SIMULA SAPAL SANEAMIENTO DE AGUA

Alejandro Gasca/León, Gto.-Según documentos del Sistema de Agua Potable y Alcantarillado de León, de los que tenemos copia, las empresas Ecosys III y Ayesa documentaron y le advirtieron en 2015 y 2016, respectivamente, la llegada de aguas en gran cantidad y pésima calidad a la planta de tratamiento, con la consecuencia del desgaste del colector y toda la infraestructura para su tratamiento en las plantas biológica y química.

La Planta de Tratamiento de Aguas Residuales (PTARM) y su Módulo de Desbaste es supervisado por el Sapal, al igual que la calidad de las descargas de agua al sistema de drenajes de los usuarios particulares, comerciales e industriales y su posterior descarga a  los arroyos de la ciudad, que desembocan en el sistema del Río Turbio y terminan en el Lago de Chapala.

A consecuencia de estos diagnósticos, en 2017 el sistema de agua simuló el concurso de obras de protección a la infraestructura de saneamiento, porque nunca las contrató. En los términos de referencia para la ingeniería Sapal reconoce los contaminantes que entrega a la planta, el desgaste sistemático y acelerado de toda la infraestructura y la urgencia de llevar a cabo las obras.

Cromo, amoniaco, sulfuros, cal, pelo de animales, desechos de la curtiduría, cabezas de puercos y vacas, recorren el sistema local de arroyos y ríos: Las Mulas, Hondo, El Guaje; Los Gómez, para luego alcanzar el Turbio para terminar en el Lago de Chapala. Sin ninguna preocupación Sapal, anuncia cutro años después que hará una inversión “sin precedentes” de mil 500 millones y acomoda su discurso para simular su interés ecológico.

Todo fue una simulación.

En el 2017 el sistema entregó a empresas interesadas los términos de ingeniería y toda la información necesaria para cotizar las obras de protección a la infraestructura de tratamiento existente. El proceso documental, del que tenemos copia, confirma que el Sapal sabe todos los detalles de la calidad del agua que está entregando al sistema del Río Turbio y los daños que tiene ya la infraestructura.

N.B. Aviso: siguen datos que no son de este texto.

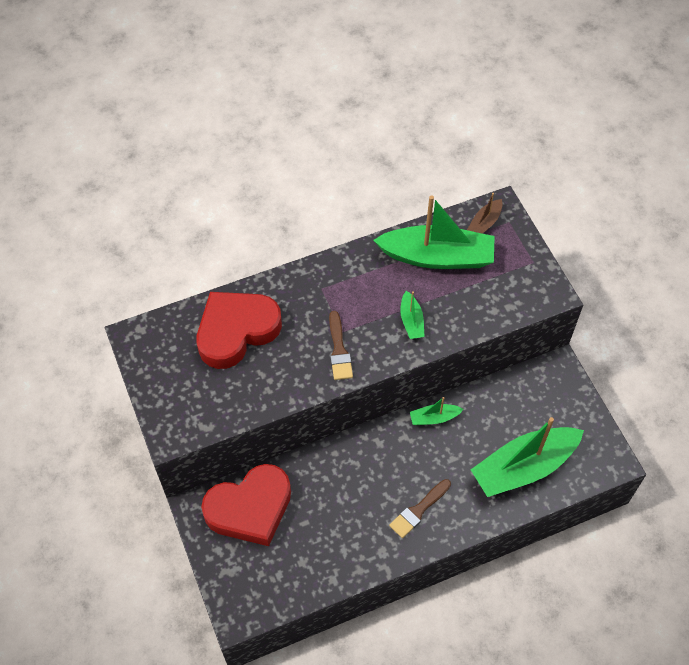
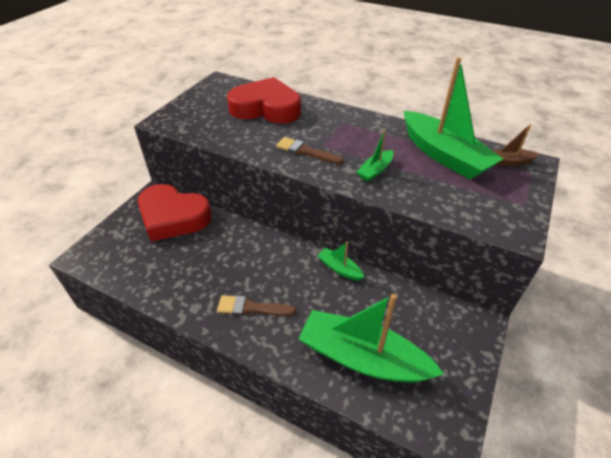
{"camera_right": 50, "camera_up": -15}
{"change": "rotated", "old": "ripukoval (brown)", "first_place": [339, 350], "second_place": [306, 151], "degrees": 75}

En los siguientes días, conforme a la ley, las empresas participantes al concurso entregan sus presupuestos, tienen juntas para aclaración de dudas, hasta que son notificadas por el Sapal sobre la cancelación de la licitación. La justificación fue que todos los presupuestos resultaron más caros que el presupuesto que el Sapal había previsto.

En un oficio a las empresas, les informa que en 14 días volverá a lanzar unos nuevos términos, una vez que haya revisado los detalles técnicos. Esto nunca ocurrió.

El pasado 4 de agosto, Sapal envió un comunicado de prensa donde anuncia la inversión “sin precedentes” para el saneamiento del agua y su reutilización. El lenguaje que usa hace creer que se trata de una idea vanguardista. Mil 500 millones de pesos que debieron invertirse urgentemente desde hace seis años, denotando el desinterés por la degradación de la infraestructura.